Una práctica viral sin base científica
La llamada «dieta de comer plástico» busca, según sus promotores en redes sociales, engañar al cerebro al simular el placer sensorial de comer sin tragar los alimentos. Quienes la practican sostienen que así evitan la ingesta calórica y logran bajar de peso.
Calderón calificó esta tendencia como una «conducta de riesgo» y no como una estrategia nutricional válida. Explicó que la saciedad no depende únicamente del acto mecánico de masticar, sino de la llegada efectiva de nutrientes al tracto digestivo.

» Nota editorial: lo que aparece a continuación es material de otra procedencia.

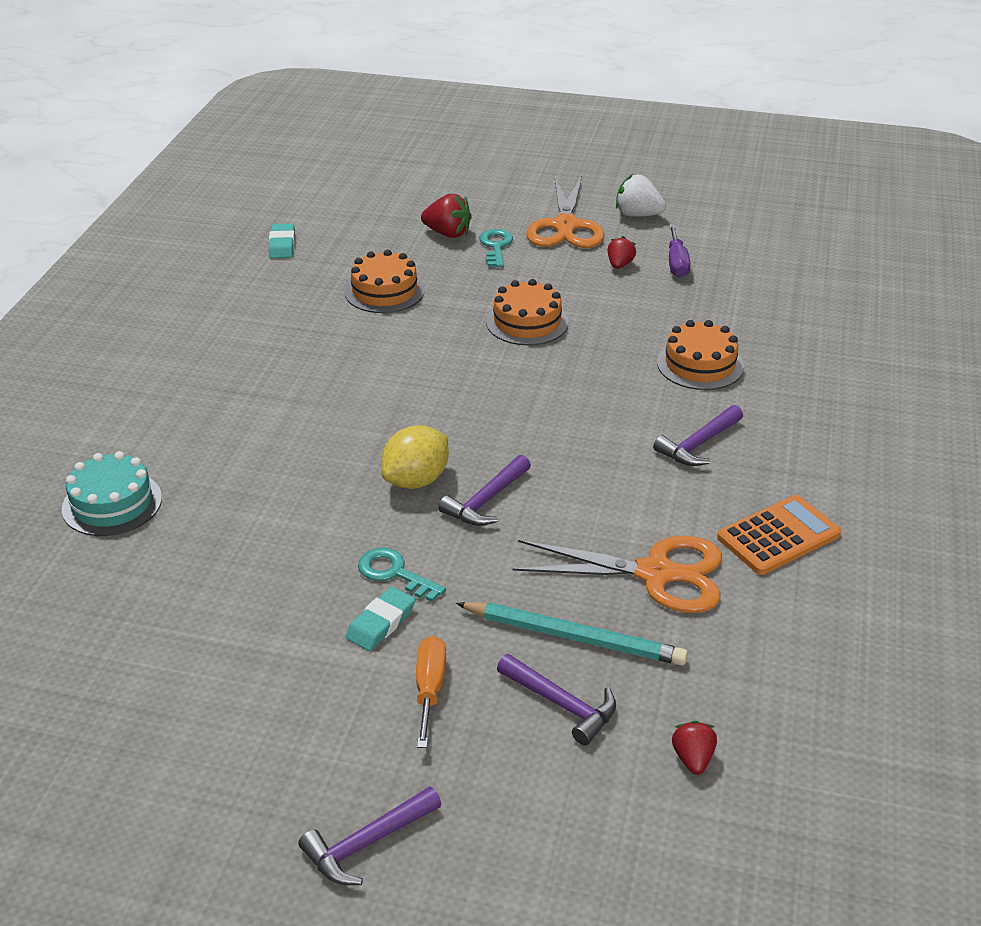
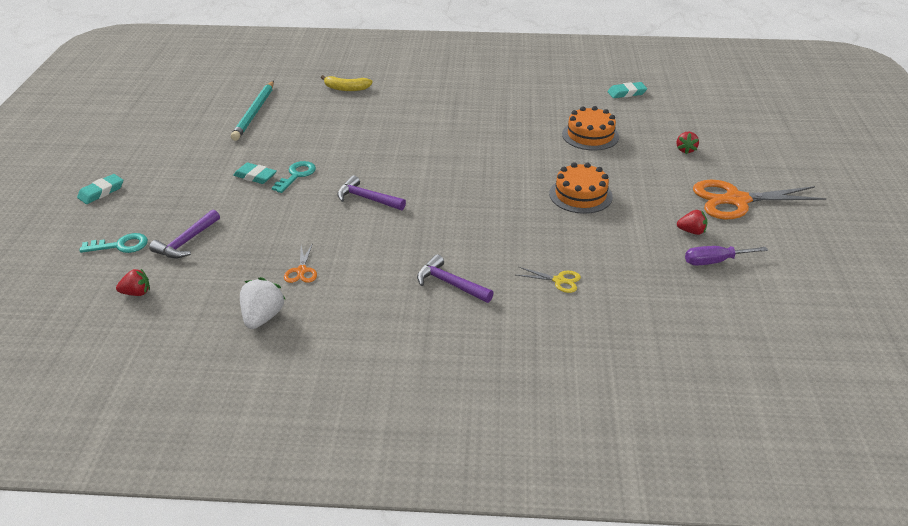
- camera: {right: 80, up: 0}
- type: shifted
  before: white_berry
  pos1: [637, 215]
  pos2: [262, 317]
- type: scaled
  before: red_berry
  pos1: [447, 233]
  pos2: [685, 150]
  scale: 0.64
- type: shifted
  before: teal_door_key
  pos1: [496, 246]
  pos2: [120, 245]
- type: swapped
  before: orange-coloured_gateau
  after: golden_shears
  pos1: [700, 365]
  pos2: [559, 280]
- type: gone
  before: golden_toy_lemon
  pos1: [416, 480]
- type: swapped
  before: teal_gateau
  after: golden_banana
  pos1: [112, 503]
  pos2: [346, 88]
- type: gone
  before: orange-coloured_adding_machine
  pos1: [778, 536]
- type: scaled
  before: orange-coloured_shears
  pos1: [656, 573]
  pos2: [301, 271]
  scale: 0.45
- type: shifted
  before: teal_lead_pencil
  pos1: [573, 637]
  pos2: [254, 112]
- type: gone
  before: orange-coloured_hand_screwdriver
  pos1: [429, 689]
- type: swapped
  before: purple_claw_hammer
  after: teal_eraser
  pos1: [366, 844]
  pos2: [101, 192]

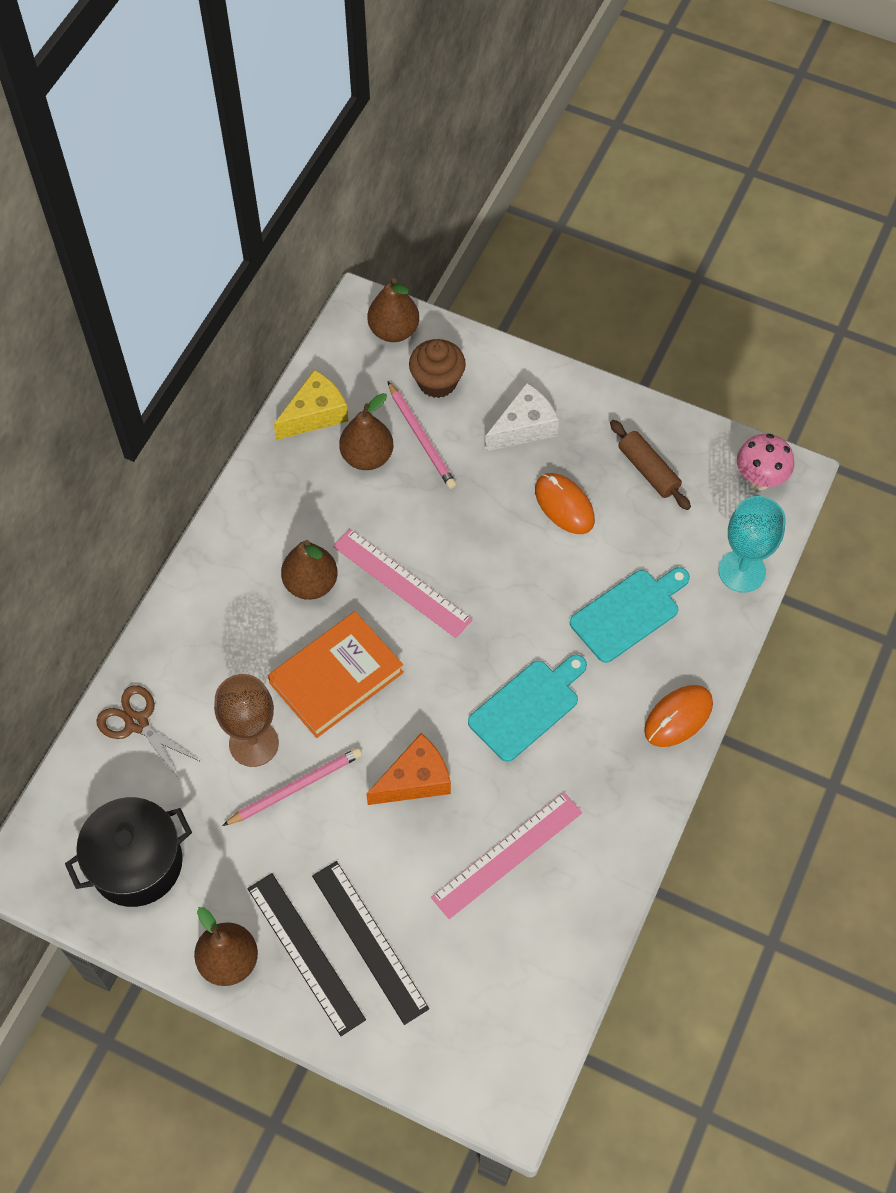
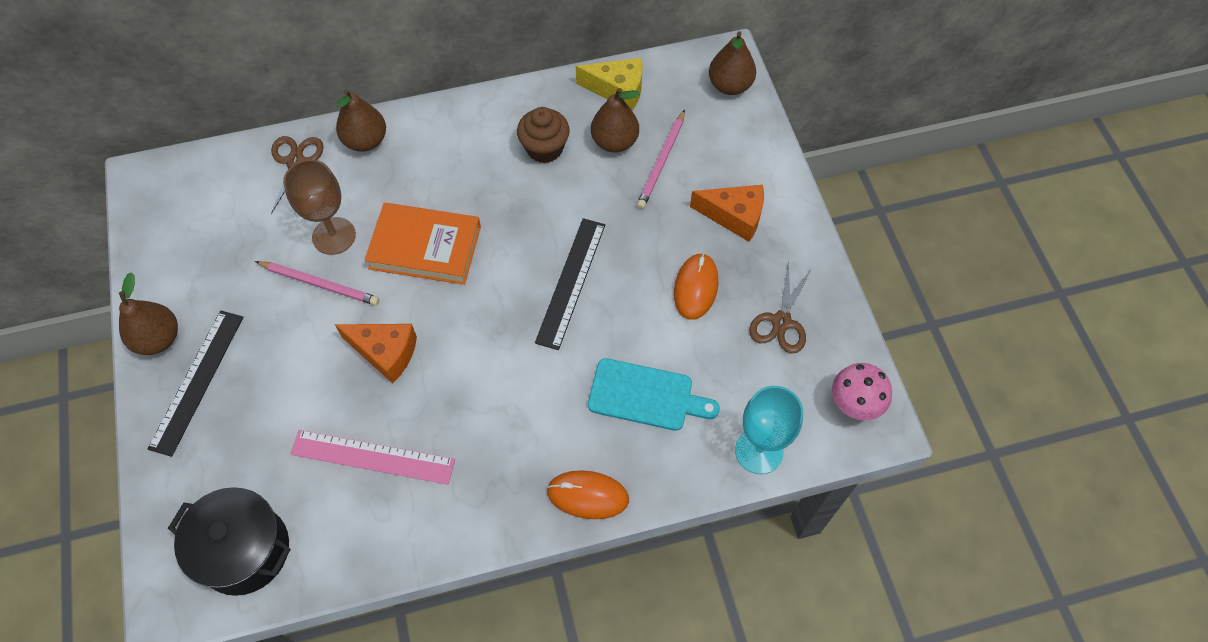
- camera: {right: 50, up: 0}
- type: shifted
  before: dark_brown_fairy_cake
  pos1: [437, 382]
  pos2: [544, 148]
- type: repainted
  before: white_cheese
  after: orange-coloured_cheese
  pos1: [524, 427]
  pos2: [734, 216]
- type: swapped
  before: dark_brown_rolling_pin
  after: dark_brown_shears
  pos1: [648, 470]
  pos2: [781, 322]
- type: gone
  before: rosy_straightedge
  pos1: [402, 582]
- type: shifted
  before: dark_brown_pear_fruit
  pos1: [311, 583]
  pos2: [365, 141]
- type: gone
  before: teal_cutting_board
  pos1: [527, 707]
- type: shifted
  before: ebony_pot
  pos1: [137, 863]
  pos2: [245, 550]
- type: shifted
  before: ebony_straightedge
  pos1: [370, 941]
  pos2: [571, 282]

Cómo funciona la regulación del apetito
De acuerdo con la especialista, para que el organismo active los mecanismos reguladores del hambre es imprescindible que los alimentos sean digeridos. En ese proceso intervienen hormonas como la leptina y la grelina, además de péptidos intestinales como el GLP-1.
Estas sustancias envían señales al sistema nervioso central que permiten controlar la sensación de hambre y saciedad. Cuando la comida se escupe y no se digiere, dichas vías no se activan de forma completa, por lo que no existe una respuesta metabólica real, aunque pueda presentarse una sensación momentánea de saciedad.
Riesgos asociados y trastornos alimentarios
La experta señaló que este tipo de prácticas puede alterar la percepción normal del hambre y vincularse con trastornos de la conducta alimentaria. Desde el punto de vista clínico, se asemeja al comportamiento conocido como «masticar y escupir», observado en casos de anorexia o bulimia.
Según Calderón, normalizar estas conductas, especialmente entre jóvenes, puede reforzar una relación poco saludable con la comida basada en el miedo a engordar y en la necesidad de control del peso corporal.
Peligros físicos: asfixia y microplásticos
Además del impacto psicológico, existen riesgos físicos concretos. Si la persona traga el plástico de forma accidental, puede producirse asfixia por obstrucción de la vía aérea o aspiración hacia el sistema respiratorio.
En caso de que el material llegue al aparato digestivo, puede generar irritación, molestias o incluso un bloqueo intestinal. Si el plástico se fragmenta, la exposición a microplásticos podría asociarse con reacciones inflamatorias, alteraciones metabólicas y mayor riesgo cardiovascular.
Alimentación saludable basada en evidencia
Calderón subrayó que una dieta de estas características no aporta energía ni nutrientes, lo que puede derivar en déficits si se mantiene en el tiempo. Recordó que la alimentación implica planificación, elección de alimentos y contexto social, no solo el acto de masticar.
Para perder peso de forma segura, recomendó estrategias basadas en evidencia científica, como una alimentación equilibrada, variada y adaptada a cada persona, junto con actividad física regular y educación nutricional sostenida en el tiempo.